Mu Reference Implementation version 2

Build Status

Version 2.2.0

This project is the current reference implementation of Mu, the micro virtual machine designed by The Micro Virtual Machine Project.

Version 2.2.0 implements the current Mu Specification.

How to compile

For the impatient:

  • Install JDK 8. If you use Mac, download from Oracle.
  • If you use Mac, install Homebrew.
  • Install Scala 2.12. If you use Mac and Homebrew, brew install scala.
  • Install sbt 0.13. If you use Mac and Homebrew, brew install sbt.
  • Install Scala IDE 4.6 or later (Eclipse with pre-installed plugins for Scala).
  • Clone this repository:
git clone git@gitlab.anu.edu.au:mu/mu-impl-ref2.git

If you do not have SSH access to the ANU GitLab repositories, use the HTTPS URL:

git clone https://gitlab.anu.edu.au/mu/mu-impl-ref2.git
  • In the directory mu-impl-ref2, do the following:
sbt update genSrc eclipse
  • Open Scala IDE and import the generated project as "existing project into workspace".

Detailed guide:

The reference implementation is developed and tested with Java VM 8. You need a JRE to build the Scala/Java part, and a JDK to build the C binding.

You also need Scala 2.12 and sbt 0.13. It is recommended to install them using the package manager of your operating system or distribution (such as apt-get, yum, pacman, etc. for GNU/Linux distributions and Homebrew for Mac OS X) if such packages are available.

For Ubuntu users: Ubuntu 15.10 does not provide sbt in its repository. Please download sbt from the official sbt web site, or follow the official sbt installing guide for Linux. If you experience any "certificate" problems, this page provides a solution.

Then after cloning this repository, you can simply invoke sbt compile to compile this project. Or you can do it step by step:

  • To download all dependencies from the Maven central repository, invoke sbt update.

  • To generate the Mu IR parser from the Antlr grammar, invoke sbt genSrc. The generated sources will be in the target/scala-2.12/src_managed directory.

  • To compile, invoke sbt compile. This will also generate the Mu IR parser using Antlr.

To generate an Eclipse project, install the sbt-eclipse plugin and invoke sbt eclipse. Make sure you generate the parser (sbt genSrc) before creating the Eclipse project, so that the generated sources will be on the Eclipse build path.

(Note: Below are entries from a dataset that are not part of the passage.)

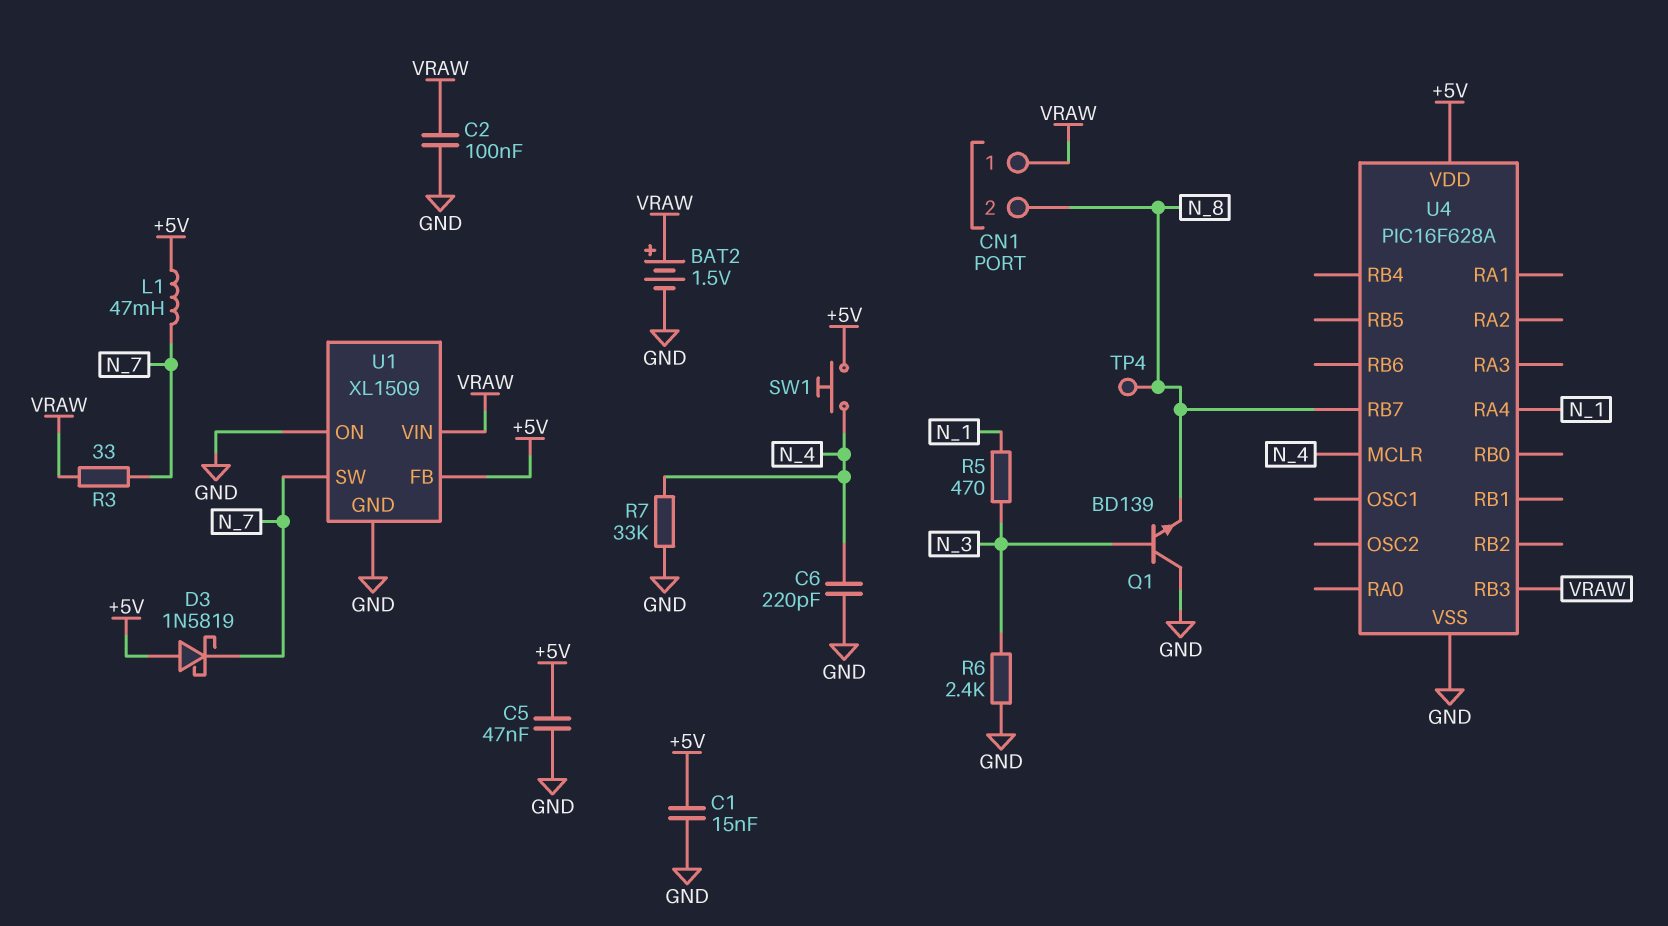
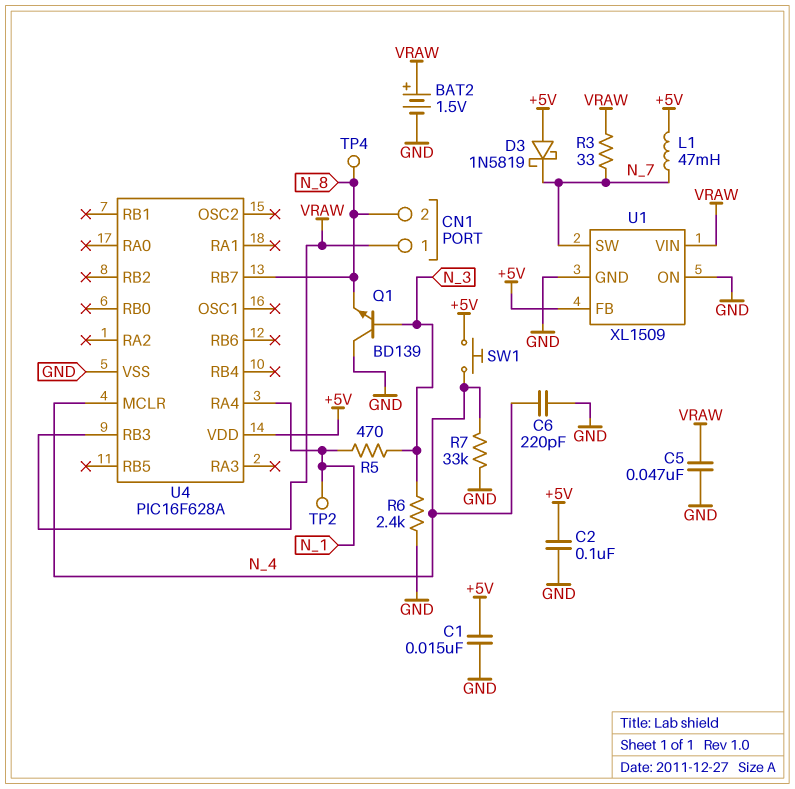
C2: 100nF (GND, VRAW) -> 100nF (+5V, GND)
C5: 47nF (+5V, GND) -> 47nF (GND, VRAW)
TP2: none -> test point (N_1)

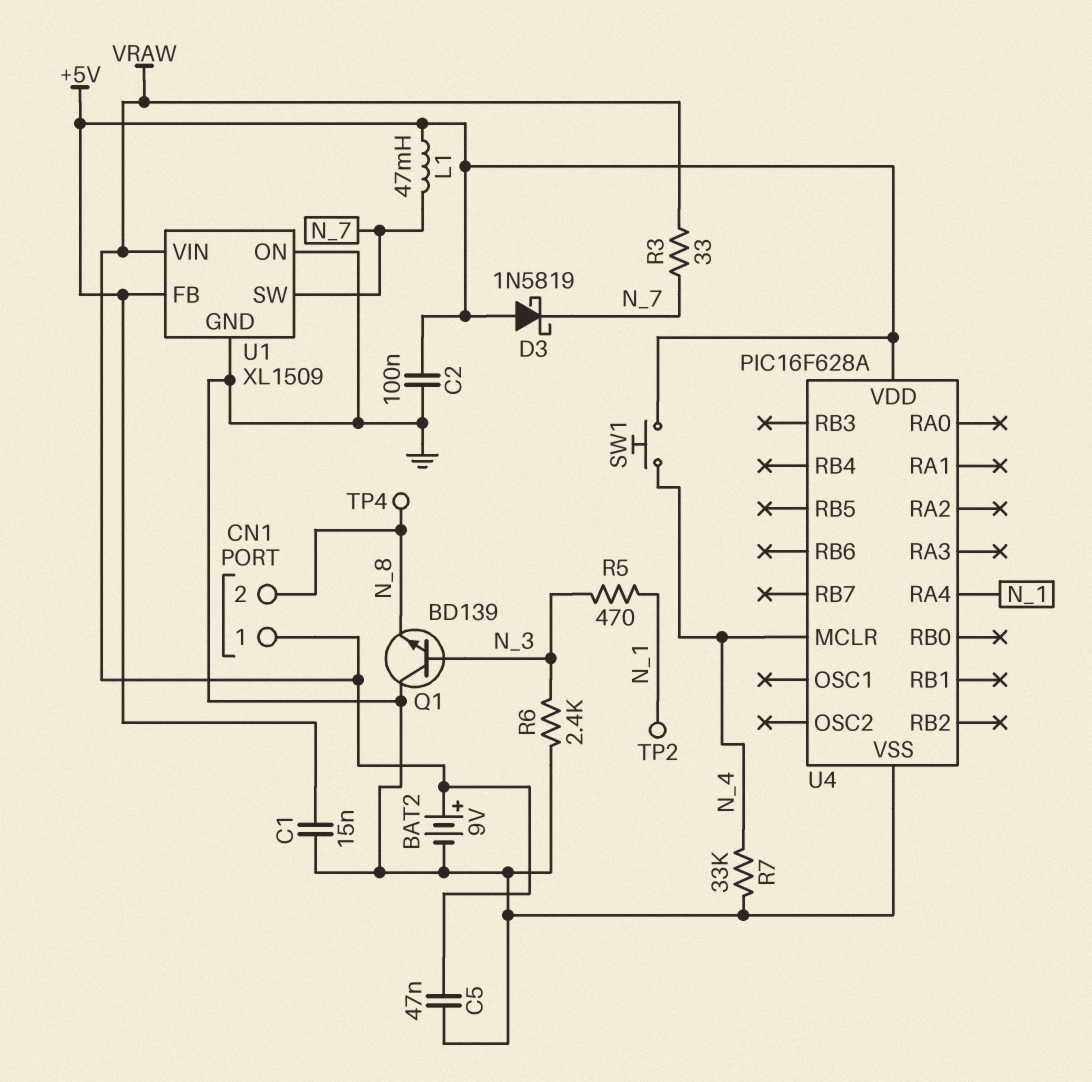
BAT2: 1.5V (plus VRAW, minus GND) -> 9V (plus VRAW, minus GND)
C6: 220pF (GND, N_4) -> none
U4 pin RB3: VRAW -> none
U4 pin RB7: N_8 -> none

IntelliJ IDEA has plugins for Scala and SBT. Make sure you don't commit .idea or generated project files into the repository.

C binding and Python binding

The C binding is in the cbinding directory. Just run make inside cbinding.

The Python binding is in the pythonbinding directory. It depends on the C binding, so make sure you make the C binding first. The Python binding does not need to be built.

See cbinding/README.md and pythonbinding/README.md for more details.

How to test

For the impatient: run the test.sh script.

Detailed steps:

  1. Compile native programs necessary for testing the native interface:
pushd tests/c-snippets
make
popd
  1. Set the TRAVIS environment variable to true:
export TRAVIS=true

This will tell the test cases in src/test/scala not to print excessive logs which would be helpful for identifying problems for individual test cases.

  1. Run sbt test.

How to run

For the impatient: Execute the following command and see Mu running a factorial example.

sbt 'set fork:=true' 'test:runMain junks.FactorialFromRPython'

C API

The reference implementation implements the Mu Client API which allows C programs to control the micro VM and construct and deliver bundles for the micro VM to execute.

See cbinding/README.md for more details.

Scala API

The micro VM itself is implemented in Scala.

  • uvm.refimpl.MicroVM is the counterpart of the MuVM struct in the Mu Client API. It can be instantiated with VMConf options explained below.
  • uvm.refimpl.MuCtx is the counterpart of the MuCtx struct in C.
  • uvm.refimpl.MuValue and its subclasses implement the MuValue handles.

As an implementation detail, the micro VM will not start execution until MicroVM.execute() is called. See implementation details below.

The Scala interface is closer to the Scala's style. For example, the MuCtx.dumpKeepalives() method returns a Seq[MuValue] rather than writing the results into a given array. It also does more static type checking than the C interface.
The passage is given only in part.